A staff engineer on the New York Times’ Interactive News Team, Tiff Fehr ’00 was part of the paper’s Pulitzer Prize-winning team for its COVID-19 coverage, including its iconic COVID graph. What started as a single spreadsheet documenting cases ballooned into a massive effort using a combination of manual data collection and programmatic data scrapers. “The pandemic has shown that instead of newsrooms waiting for the government or academics to pull data together, we can collect it ourselves,” she says. Now, Fehr and colleagues are finding ways to make news more compelling and relevant to people’s lives. For example, as readers engage with health stories online, their local COVID rates can be automatically displayed. Targeted quizzes and forms also connect readers with relevant content and create new sources and story ideas for reporters.

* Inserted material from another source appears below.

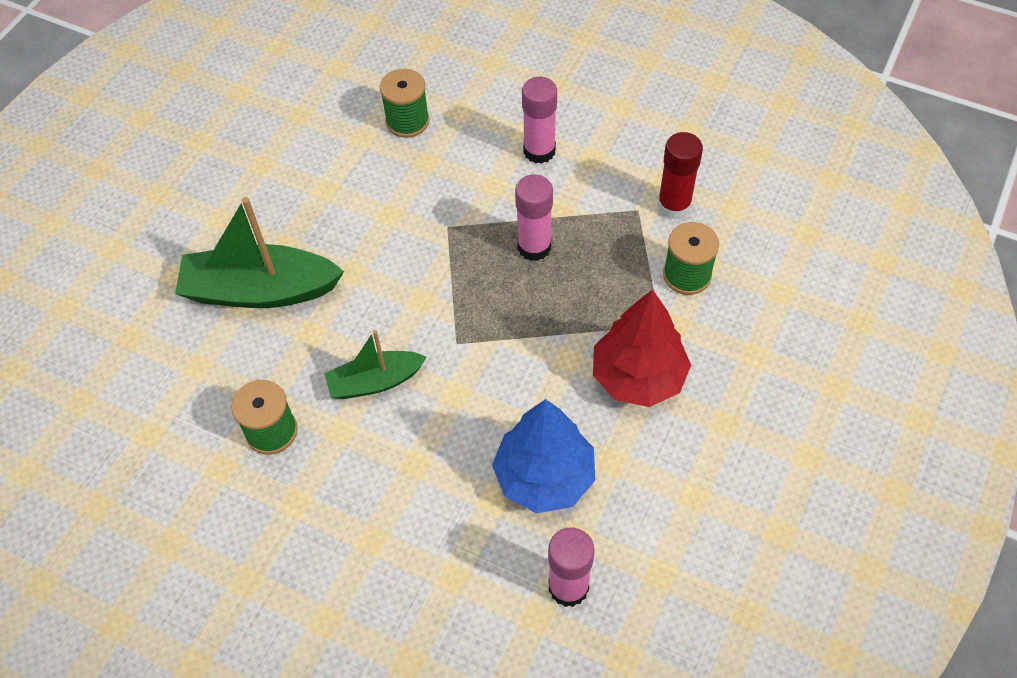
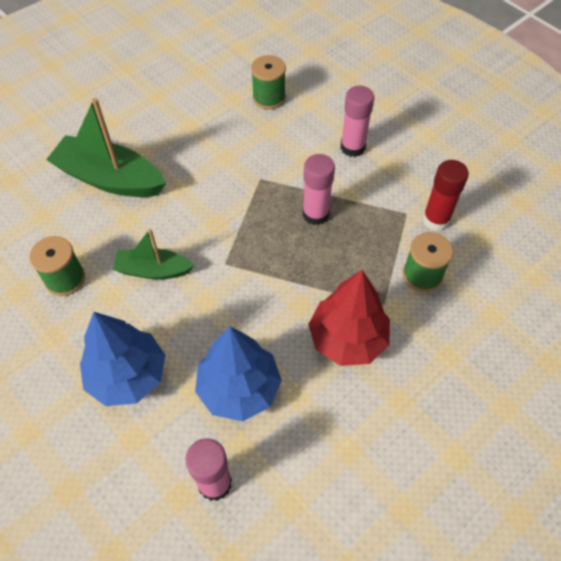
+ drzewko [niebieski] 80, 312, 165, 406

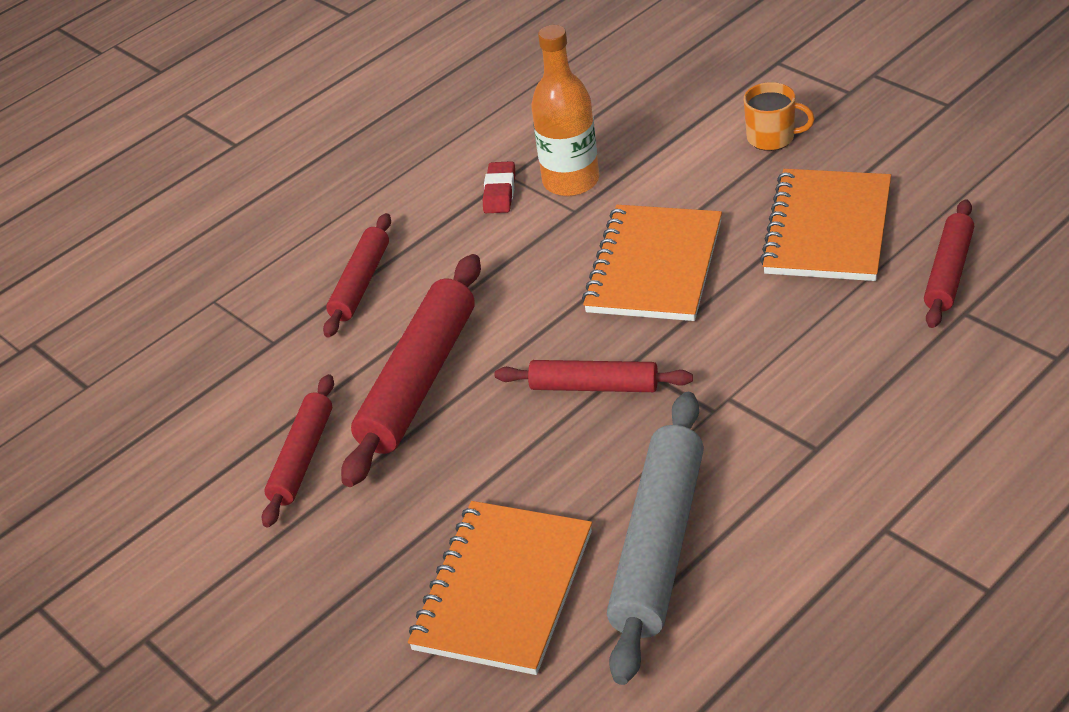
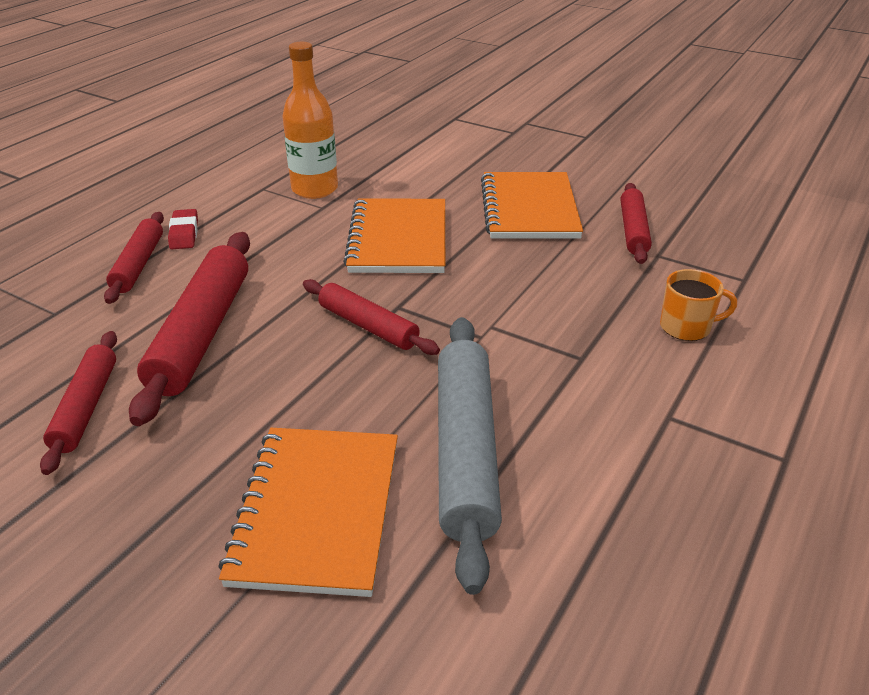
~ gumka do mazania [czerwony] 483, 161, 515, 213 to 168, 209, 198, 249
~ kubek [pomarańczowy] 744, 82, 815, 151 to 660, 269, 737, 341
~ wałek do ciasta [czerwony] 495, 360, 693, 392 = 303, 279, 440, 355 45 degrees clockwise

Is it possible to screen for blood cancers like acute leukemia?

Lachelle Dawn Weeks ’06
Majors: Chemistry and French

Screenings like mammograms can detect early, asymptomatic cancers and enable interventions to stop them from progressing. But thus far, there’s no similar widespread screening for people who will go on to develop a blood cancer. Around 2014, scientists realized they could detect abnormalities in blood cells, which for some people evolve into blood cancers like acute myeloid leukemia (AML). “With our best therapies, the five-year survival rate for adults with AML is under 30%,” says Lachelle Dawn Weeks ’06, a physician and scientist at the Dana-Farber Cancer Institute in Boston. She’s using large patient databases to uncover patterns of genetic mutations and understand why some people with these abnormalities develop leukemia and others don’t. It’s work that could inform an eventual screening for the early detection of blood cancers.

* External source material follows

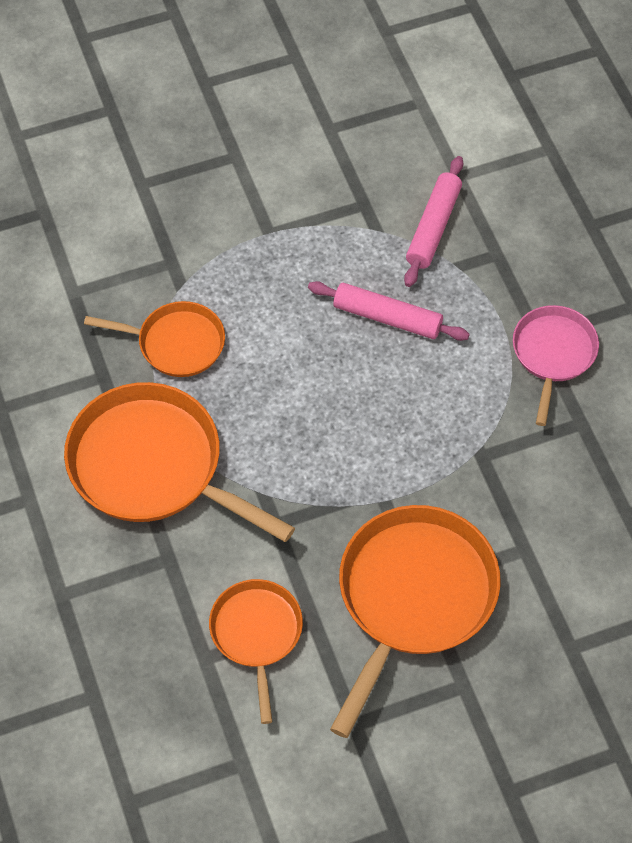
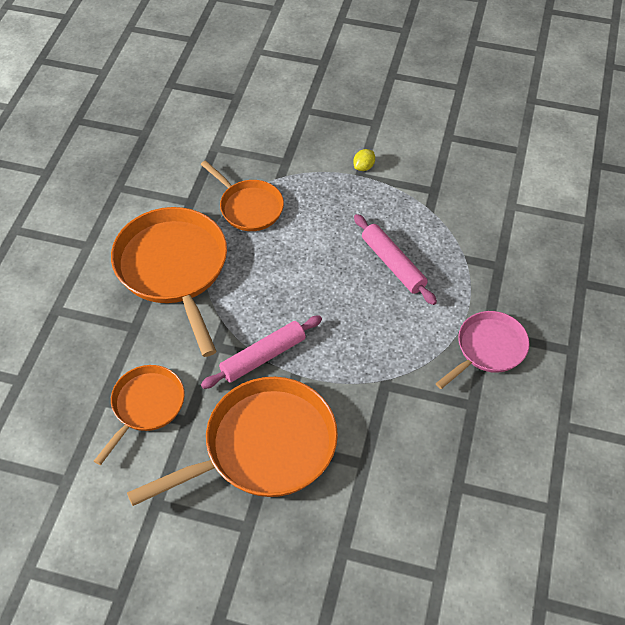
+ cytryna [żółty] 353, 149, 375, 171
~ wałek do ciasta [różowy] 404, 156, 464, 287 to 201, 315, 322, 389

How do genes associated with neurodevelopmental Conditions affect brain development?

Amanda Kedaigle ’12
Major: Bioinformatics

The most important parts of our brains don’t have easy comparisons in model organisms, like mice. Instead, Amanda Kedaigle ’12 uses organoids—raisin-sized clusters of cultured cells—to shed light on how the human brain develops in people with conditions like autism or bipolar disorder. “It’s a fascinating question because we know so little about it—and until recently, it was really hard to study,” says Kedaigle, a computational biologist in the Stanley Center for Psychiatric Research at Broad Institute. In a recent study, she and her co-authors looked at how three genes associated with autism affect brain development. They found that the genes influence the speed at which specific cell types appear, which could later impact brain circuit function. She’s also interested in how to best analyze data from tissues that develop over time, work that’s relevant for many conditions and processes, including aging and cancer metastasis.

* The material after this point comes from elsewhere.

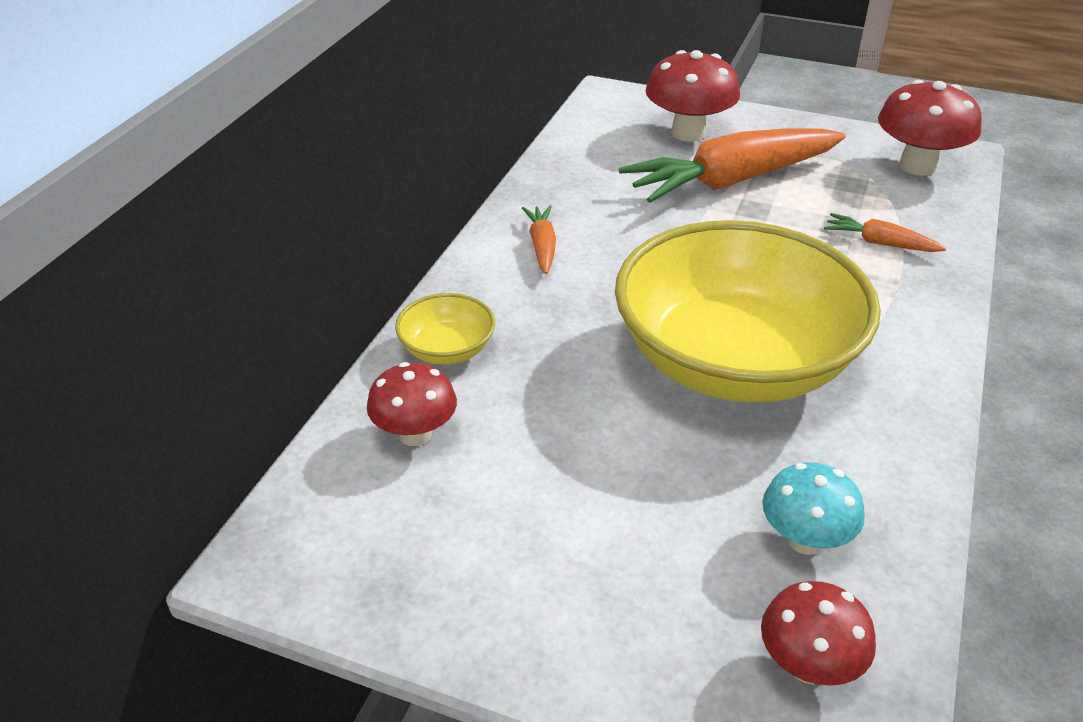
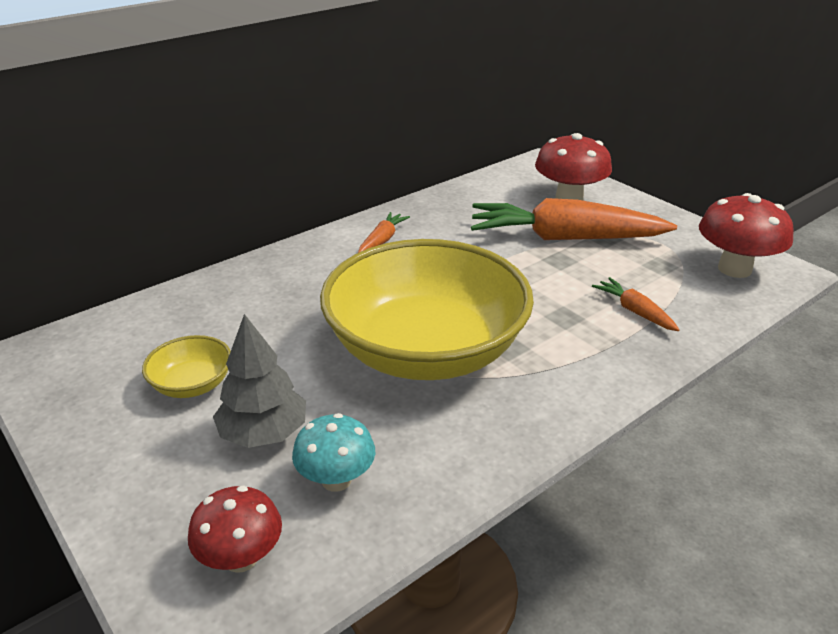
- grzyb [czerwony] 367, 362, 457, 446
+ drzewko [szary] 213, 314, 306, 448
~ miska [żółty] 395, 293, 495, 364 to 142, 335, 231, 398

How can technology improve health care for India’s women and children?

Saachi Dalal ’19
Major: Neuroscience

As strategy and research lead at the nonprofit Khushi Baby, Saachi Dalal ’19 is developing digital solutions to improve access to high-quality health care in rural Rajasthan, India. In Rajasthan each year, some 420,000 pregnant women have high-risk deliveries, and 40% of children are underweight. Khushi Baby’s goal is “to bridge India’s public health gap, especially for women and children, which has been exacerbated during the pandemic,” says Dalal, who is a first-year medical student at the Warren Alpert Medical School at Brown University. In 2019, Khushi Baby partnered with Rajasthan’s department of health to establish IT-enabled clinics in Jaipur’s urban slum areas and implement a COVID-19 tracking platform, used by 70,000 health workers to track over 15 million beneficiaries across the state.